At Chindunduma Base, hundreds of children had been caught by both napalm and cluster bombs while still on morning parade. Around mid-day, the SAS quickly advanced towards the tented base, and children who had survived the morning bombing had rushed towards them crying for help, and almost every one of the children got a pistol bullet between the eyes.
At Nehanda Base, female comrades, most of them fully dressed, had crowded inside the barrack for cover when the SAS found them.
Some of SAS were armed with RPK guns but some were armed with M16 rifles.
The SAS literally executed the young girls and women one by one, hundreds of them.
For almost one hour from around 2pm, the M16 was heard firing non-stop.
The hollowed, air filled heads of the of the 5.5mm M16 rounds yawed on impact so that the entry wounds appeared ghastly and bigger than those caused by ordinary rifle bullets and the exit wounds were worse.” (Muchemwa:2015)

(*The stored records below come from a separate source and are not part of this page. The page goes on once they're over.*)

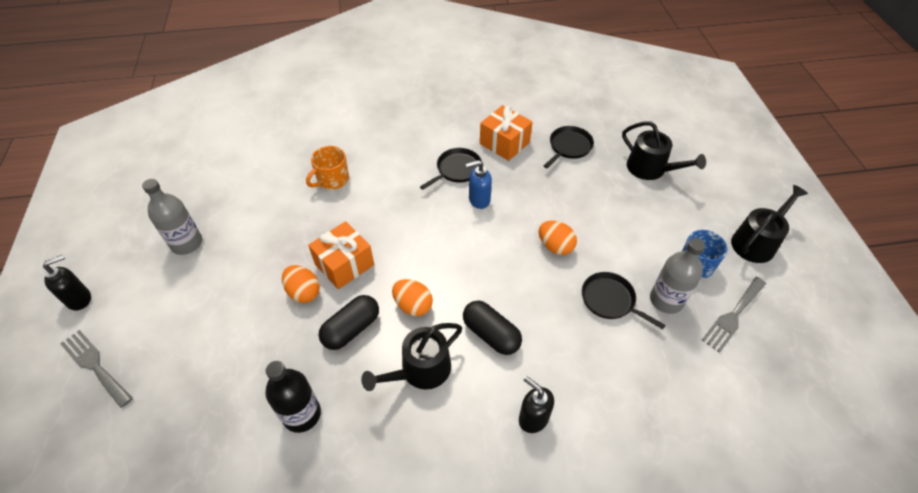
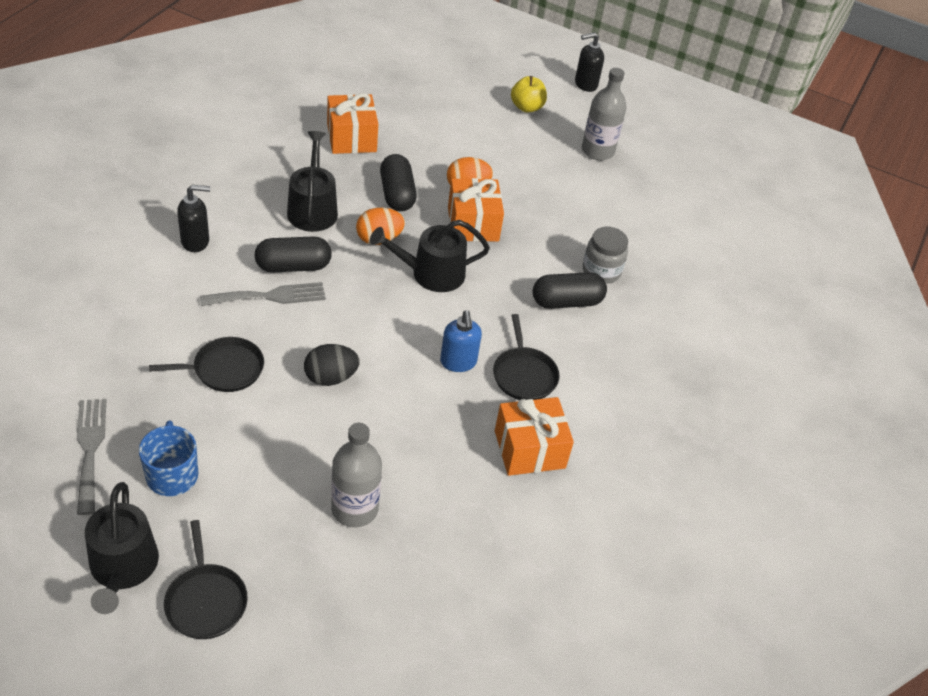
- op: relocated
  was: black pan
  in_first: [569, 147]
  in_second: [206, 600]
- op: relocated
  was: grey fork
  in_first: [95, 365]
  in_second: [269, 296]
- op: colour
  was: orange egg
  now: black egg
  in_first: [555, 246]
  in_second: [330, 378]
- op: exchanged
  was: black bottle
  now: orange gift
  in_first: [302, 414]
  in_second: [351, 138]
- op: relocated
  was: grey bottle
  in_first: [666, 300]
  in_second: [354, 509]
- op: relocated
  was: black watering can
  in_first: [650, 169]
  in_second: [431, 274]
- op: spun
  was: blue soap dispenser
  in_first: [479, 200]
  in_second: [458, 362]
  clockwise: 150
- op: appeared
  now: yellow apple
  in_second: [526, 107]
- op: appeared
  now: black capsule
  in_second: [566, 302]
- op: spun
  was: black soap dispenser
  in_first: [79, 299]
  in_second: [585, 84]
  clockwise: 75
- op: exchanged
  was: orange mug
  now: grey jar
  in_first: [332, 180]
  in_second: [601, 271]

Medical and food supplies were poisoned, as well as all sources of water around Chimoio so that those who survived the holocaust and were treated with the medicines, ate the food or drank the water died.
Even corpses were booby trapped so that mines would explode and kill those who would bury the dead.
This is the calibre of the enemy that descended on Zimbabwe, robbed it and took all that it is endowed with for its kith and kin.
An enemy who would carry out such atrocities to defend its robbery of what belongs to others.
This is the kind of enemy Mbuya Nehanda would not submit to or apologise for fighting.
Mbuya Nehanda knew Musikavanhu wanted nothing less than destruction of such evil.
Zimbabwe was visited by such evil and her children suffered painful deaths in defence of their land.
Like them and Mbuya Nehanda, we cannot apologise for defending what is ours!